5 marca podleśniczy z Nadleśnictwa Zaporowo zaalarmował miejscową Straż Leśną, że w lesie w pobliżu Szylen (gm. Braniewo) płoną śmieci. Strażnicy leśni z Nadleśnictwa Zaporowo niezwłocznie pojechali we wskazane miejsce.
Tam najpierw musieli dogasić palące się plastiki, a potem podjęli czynności zmierzające do ustalenia sprawców. Już następnego dnia dowody doprowadziły do skupu złomu.
— Okazało się, że córka właściciela skupu z pracownikami wywieźli do lasu i podpalili plastikowe elementy po demontażu auta — mówi Ireneusz Płoski, komendant posterunku Straży Leśnej z Nadleśnictwa Zaporowo. — Musimy sprawdzić, czy nie są oni odpowiedzialni za inne podobne czyny na naszym terenie.
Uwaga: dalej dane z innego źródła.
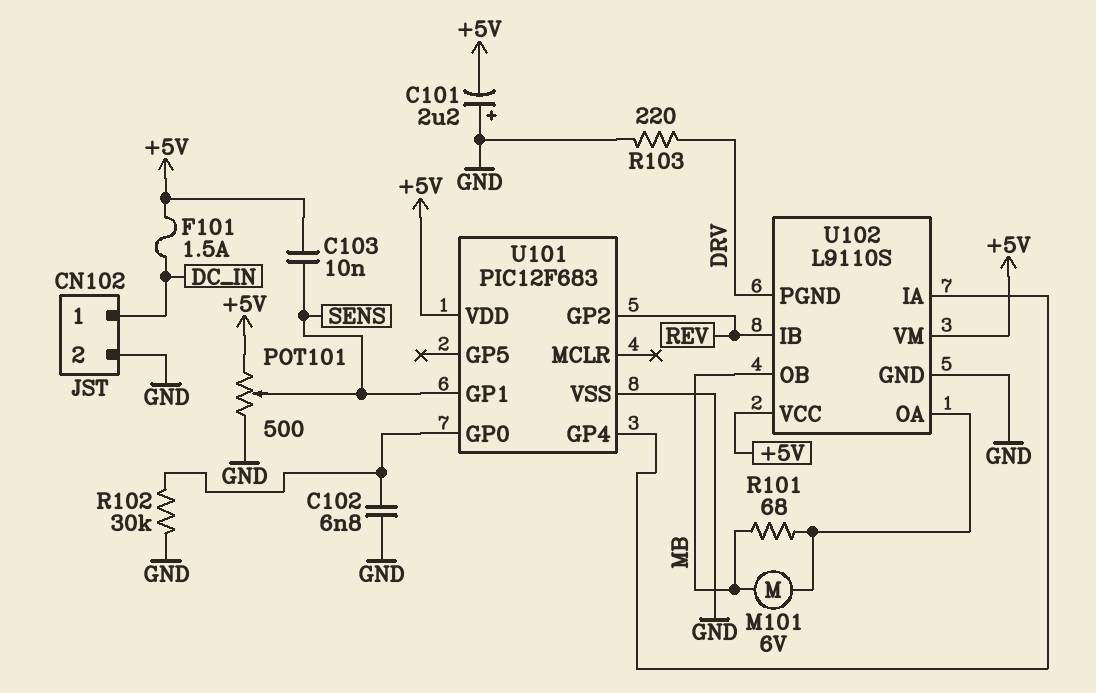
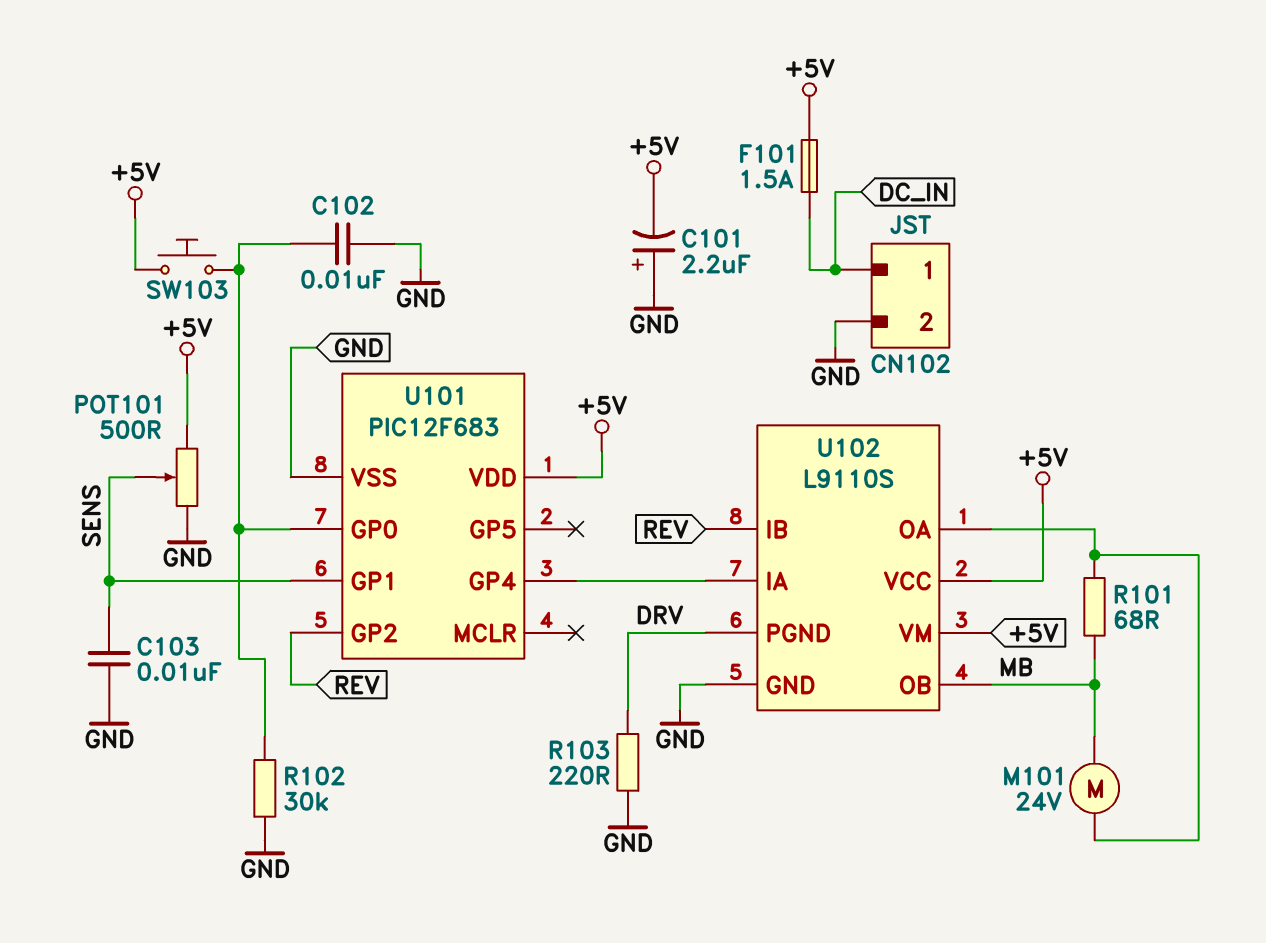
C102: 6.8nF (GND, U101/GP0) -> 10nF (GND, U101/GP0)
C103: 10nF (+5V, SENS) -> 10nF (GND, SENS)
M101: motor 6V (MB, U102/OA) -> motor 24V (MB, U102/OA)
SW103: none -> button (+5V, U101/GP0)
Za popełnione wykroczenia na pewno zostanie skierowany wniosek o ukaranie do najbliższego sądu.
Już w tej chwili strażnicy leśni mają niemal pewność, że te same osoby są odpowiedzialne za podobne zdarzenie, które miało miejsce nie tak dawno w okolicy Garbiny (gm. Braniewo). Tam również wyrzucono w lesie samochodowe części, w tym kanapy, opony i inne wyposażenie.
— Schemat działania i trop może prowadzić do tych samych sprawców — mówi Ireneusz Płoski.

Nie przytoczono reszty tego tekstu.